February 2005 Issue


Do the elections in Iraq portend a bright future for the country?

   Face-Off

Cullen Roberts '08 vs. Morgan Cohen '08

From the Right, Cullen Roberts '08

The elections undeniably succeeded in meeting their short-term goals. Voter turnout of roughly 60% surpassed all expectations, and terrorist attacks fell far short of predictions. Iraqis, on the whole, celebrated their first democratic experience. These facts, however, merely begin to answer the question of Iraq’s future. The elections presage a bright future only so far as they overcome Iraq’s two largest impediments to democracy: the Shiite-Sunni schism and the terrorists’ hopes of turning Iraqi public opinion against the US. Both have been thwarted.

Indeed, despite a failed Sunni boycott, the elections embody the necessary signs of compromise and cooperation between Iraq’s different religious groups. The Association of Muslim Scholars, a prominent Sunni group that previously demanded a boycott, now desires a place at the constitution’s drafting. Its members have apparently realized the futility of opposing democracy. The ballots will not be overturned, and it is in the Sunnis’ best interest to work within the system. Sunnis, albeit reluctantly, desire cooperation. Shiite leaders, in turn, have reciprocated. And Iraqi Prime Minister Iyad Allawi has begun meeting with Sunni leaders to find them a place at the table – even though their boycott caused them to forfeit their voice. The Sunni-Shiite fissure thus shows the beginnings of a symbiotic resolution.

Similarly, the elections suggest to a great extent the undoing of terrorist ambitions. Certainly there were fewer bombings on Election Day than expected. But more importantly, the Iraqi people were undeterred by the threats of such bombings. By voting in surprisingly large numbers, Iraqis demonstrated the very initiative and iron resolve that will continue to be necessary for the success of their infant democracy.

From the Left, Morgan Cohen '08

While the national elections on January 30 undoubtedly marked a turning point in the history of Iraq, it remains to be seen whether or not that turn will be towards democracy. A sovereign government, and certainly a democratic one, simply cannot exist under foreign occupation. Given the Bush administration’s unwavering support for the authoritarian regimes of Saudi Arabia, Pakistan, Egypt, and Uzbekistan, the prospect that a true democracy will emerge in Iraq seems quite slim.

Historically, popular representation has been antithetical to U.S. foreign policy in the Middle East. As Vice President Dick Cheney's Defense Policy Guidance report explained in 1992, “Our overall objective is to remain the predominant outside power in the [Middle East] and preserve U.S. and Western access to the region's oil.” On December 22, 2004 at the National Press Club in Washington D.C., Iraqi Finance Minister Abdul Mahdi told a handful of reporters and industry insiders that he was committed to issuing new ownership regulations that would open Iraq's national oil company to private foreign investment. As Mahdi explained, “This is very promising to the American investors and to American enterprise, and certainly to oil companies.”

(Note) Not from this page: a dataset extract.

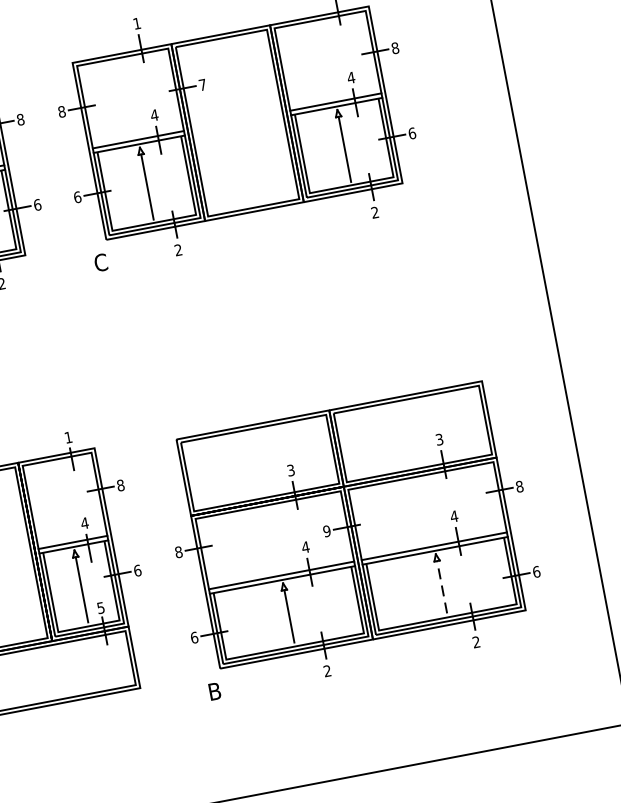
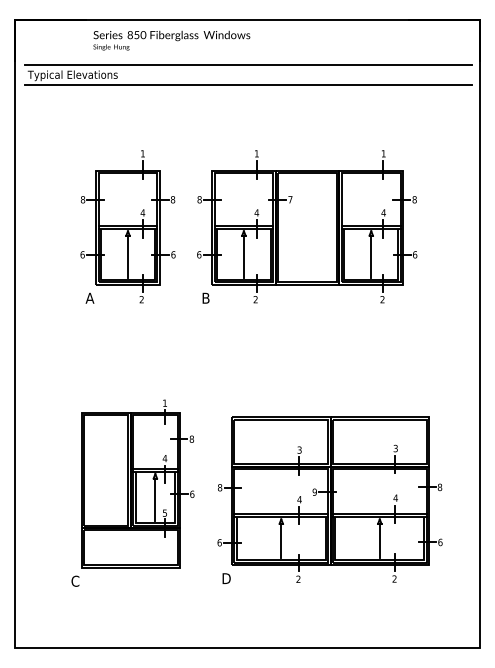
text: (99, 261) -> (205, 297), C -> B
line: (441, 586) -> (379, 540), dashed -> solid
text: (217, 690) -> (227, 578), B -> D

In other words, Mahdi is proposing to privatize Iraq's oil and put it into American corporate hands. Most troubling is that Abdul Mahdi is the Supreme Council for the Islamic Revolution in Iraq (SCIRI) candidate for Prime Minister and is rumored to be the front-runner for the post. Despite the symbolic nature of the election, I fear that America may lapse into the troubling pattern of guaranteeing political power in exchange for unfettered access to oil.